Officers will "fully cooperate" in the grand jury process, Kroll said in a statement. "Unfortunately, the Federation cannot answer the obvious question the media is asking: How can County Attorney Freeman retain charging authority while simultaneously submitting the case to a grand jury? Only Mr. Freeman can answer this."
Asked if he knew how many officers have received subpoenas, Kroll said he didn't know how many had been served but heard that 35 to 40 were going out.
https://www.mprnews.org/story/2018/...szczyk-grand-jury-police-shooting-minneapolis
BBM
35 to 40 subpoenas? Presumably lots and lots of co-workers of Noor, since Kroll is commenting.
So is the GJ process becoming a substitute investigation for whatever weaknesses Freeman perceived in the investigation?
Grand juries, explained
What cases are sent to a grand jury?
In Minnesota, charges that carry the state's harshest sentence — life imprisonment; there's no death penalty in the state — always go to a grand jury. Included among those charges are first-degree murder and certain sex offenses. For other suspected crimes, it is up to a prosecutor's discretion whether to convene a grand jury.
The question of how — and whether — to prosecute law enforcement officers who take a life has made its way to the forefront of discussion in the wake of police killings.

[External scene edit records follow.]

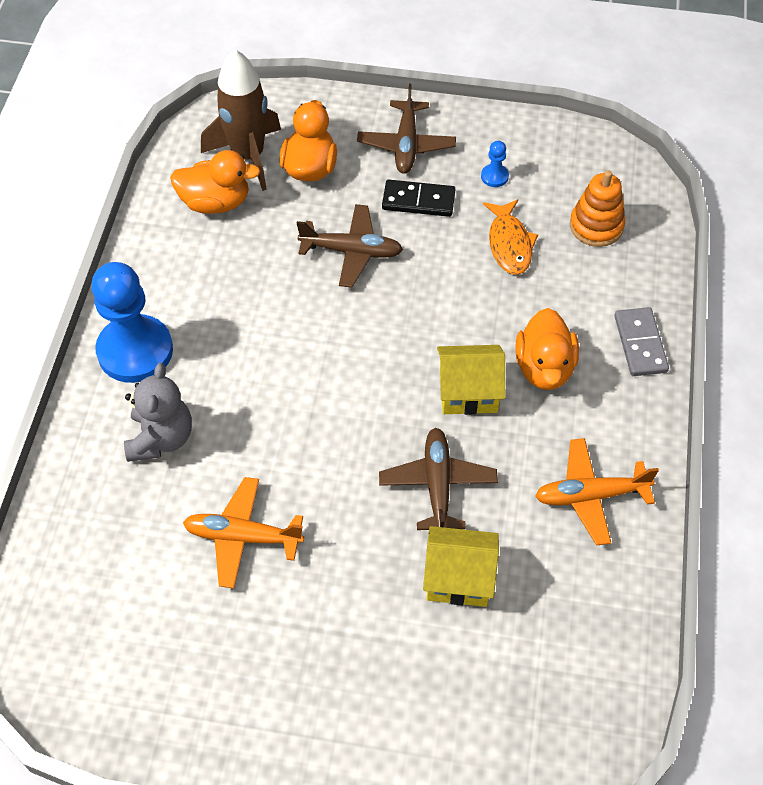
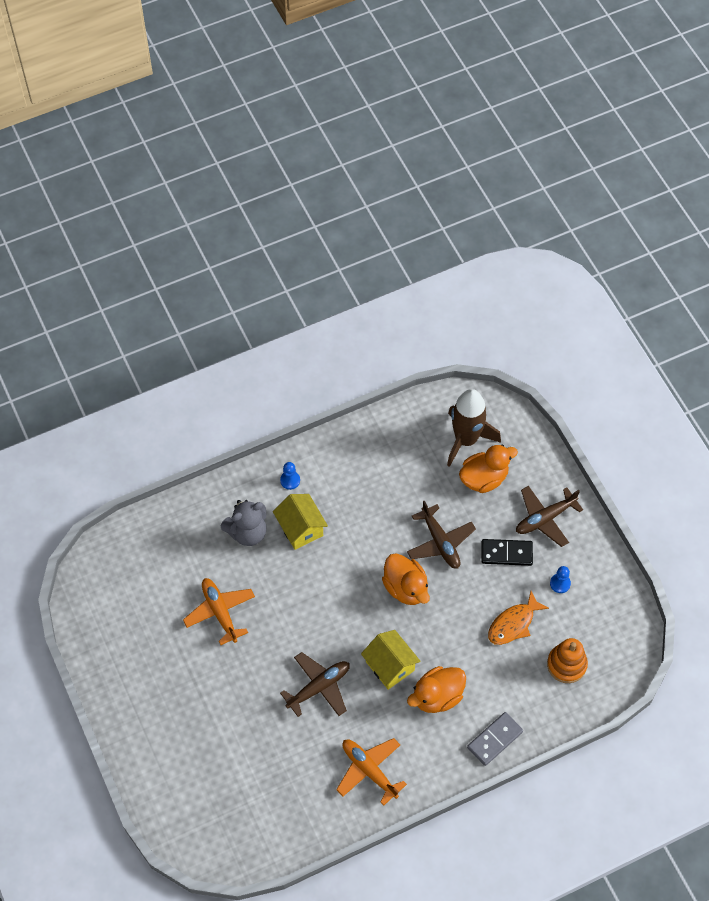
camera: 55 degrees right, 5 degrees up
(135, 351) = (290, 480): blue pawn -> blue pawn, size x0.40
(215, 202) = (418, 447): orange duck -> orange duck (406, 588)
(418, 201) = (506, 553): black domino -> black domino turned 60 degrees counterclockwise
(459, 578) = (271, 732): yellow house -> yellow house (300, 528)

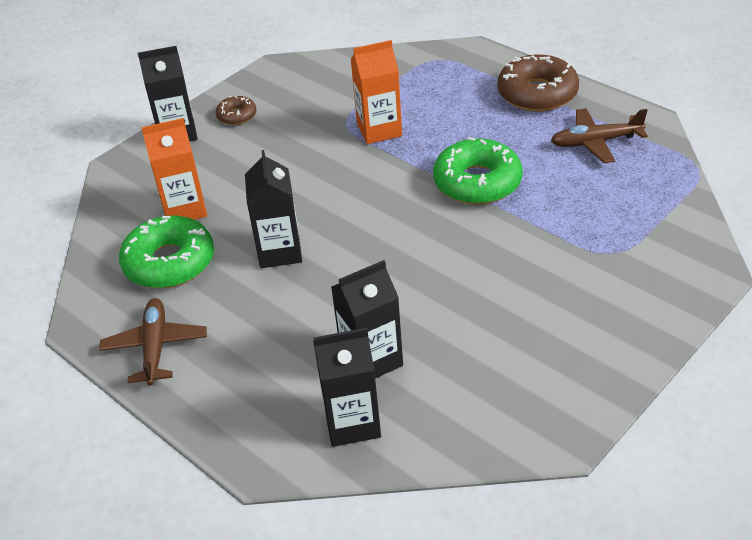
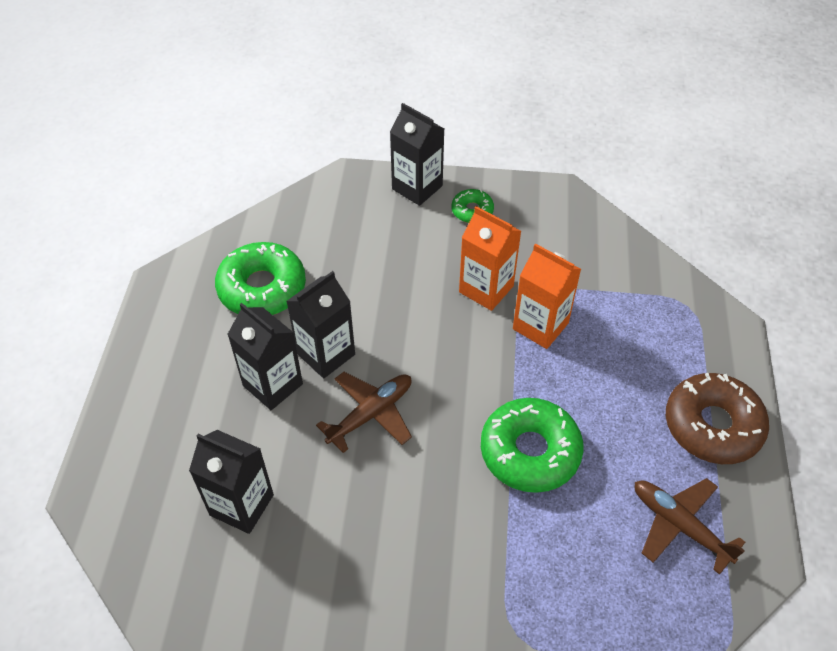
camera: 50 degrees right, 10 degrees up
(155, 347) = (166, 343): brown plane -> brown plane (371, 414)
(184, 209) = (329, 255): orange carton -> orange carton (486, 289)
(237, 116) = (472, 211): brown donut -> green donut
(352, 423) = (163, 534): black carton -> black carton (273, 385)

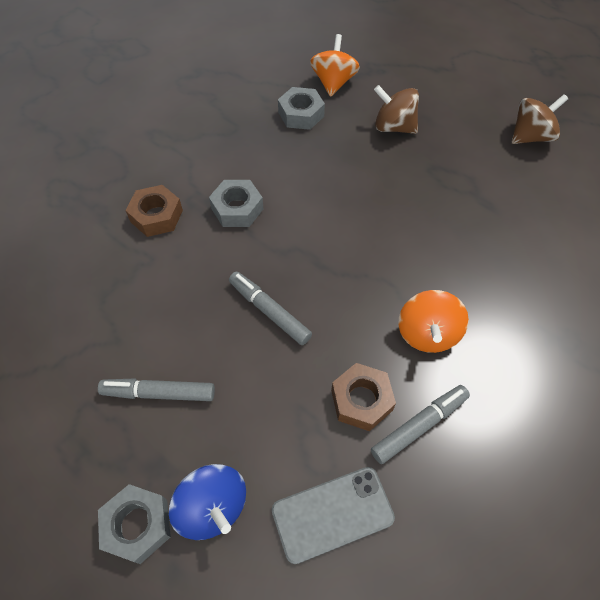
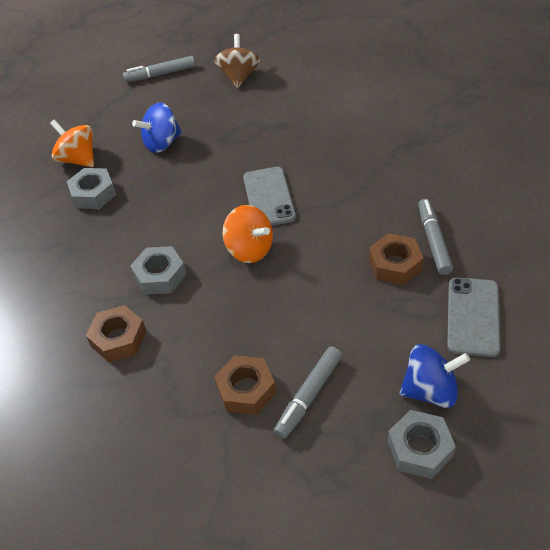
camera: 55 degrees left, 10 degrees down
(144, 337) = (246, 390): none -> brown nut
(269, 311) = (281, 291): grey marker -> grey marker (160, 74)
(382, 243) = (268, 197): none -> grey phone
(393, 127) = (162, 143): brown spinning top -> blue spinning top
(427, 333) = (364, 205): orange spinning top -> orange spinning top (250, 249)

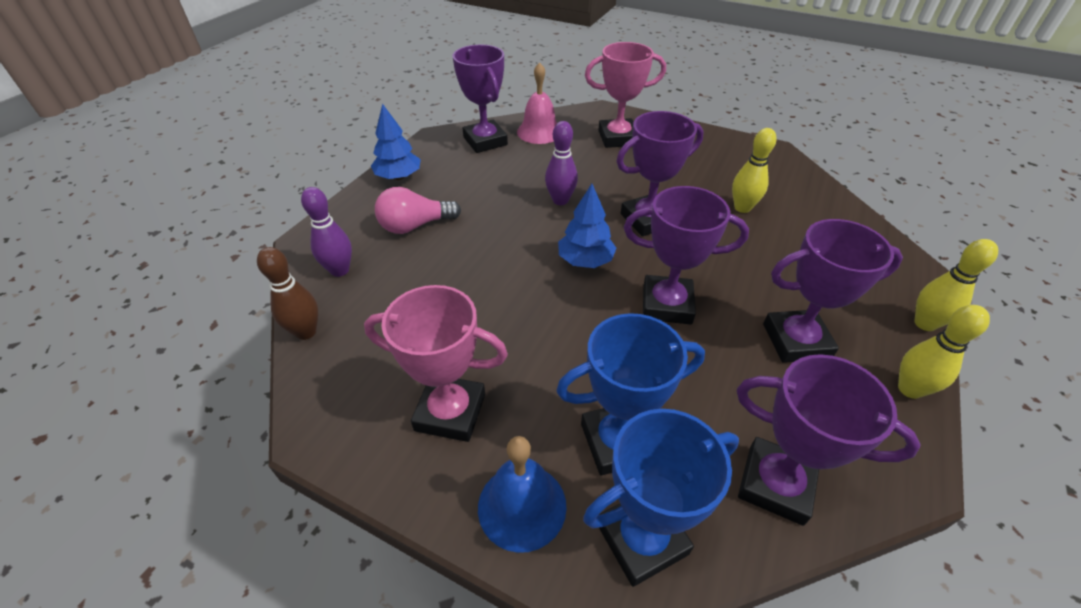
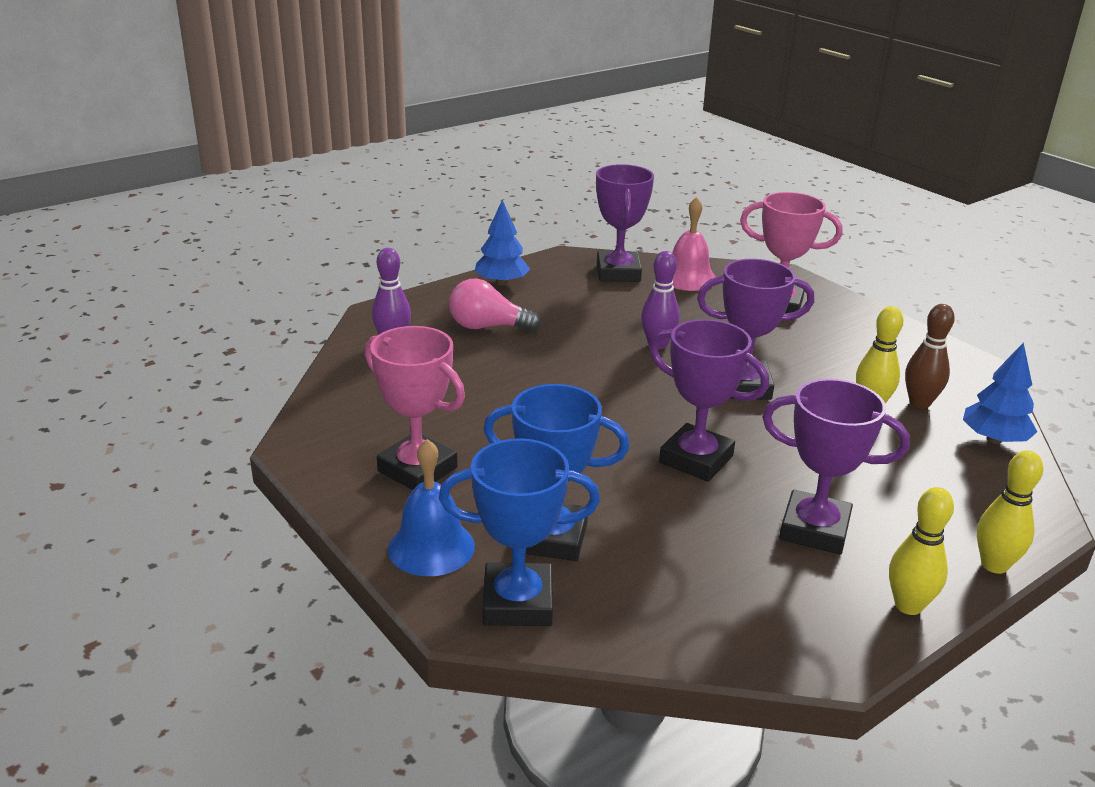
camera: 25 degrees right, 15 degrees down
(306, 332) = (334, 378): brown bowling pin -> brown bowling pin (919, 403)
(585, 261) = (640, 401): blue tree -> blue tree (994, 439)
(775, 484) = (679, 616): purple trophy -> none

In the case of the officer who killed Michael Brown in Ferguson, Mo., a grand jury returned a "no-bill" decision. Activists were upset, and cries against the use of grand juries have persisted. In 2016, when he declined to bring charges against two Minneapolis officers in the shooting death of Jamar Clark, Hennepin County Attorney Mike Freeman said his office would no longer send police-involved shooting cases to grand juries, something Hennepin County prosecutors have done for decades.
But it's important to keep in mind that there's no legal imperative to bring a fatal police shooting case to a grand jury — it's a prosecutor's choice, and there are lots of reasons a prosecutor might decide to do so.
A prosecutor might toss a case to a grand jury, for instance, for political cover, said Brad Colbert, a professor at the Mitchell Hamline School of Law. "Then the prosecutor doesn't have to a say 'I charged it or I didn't charge it,' but rather sent a case to a jury of peers." A prosecutor might also choose to call a grand jury because he or she sees it as a way to democratize the justice system.
https://www.mprnews.org/story/2018/01/24/grand-jury-explain
Marsh Halberg, a criminal defense attorney who is not connected to this case, said it could give Freeman a strategic advantage by requiring witnesses to testify under oath and lock down witness testimony in advance of a possible trial. Still, Halberg said, it's unclear whether a grand jury can be used strictly for investigative purposes on the state level, and it's not something he has seen in his 40-year career.
Halberg said Freeman could be using the grand jury as "a tactical reason to get evidence from people who are maybe refusing to testify."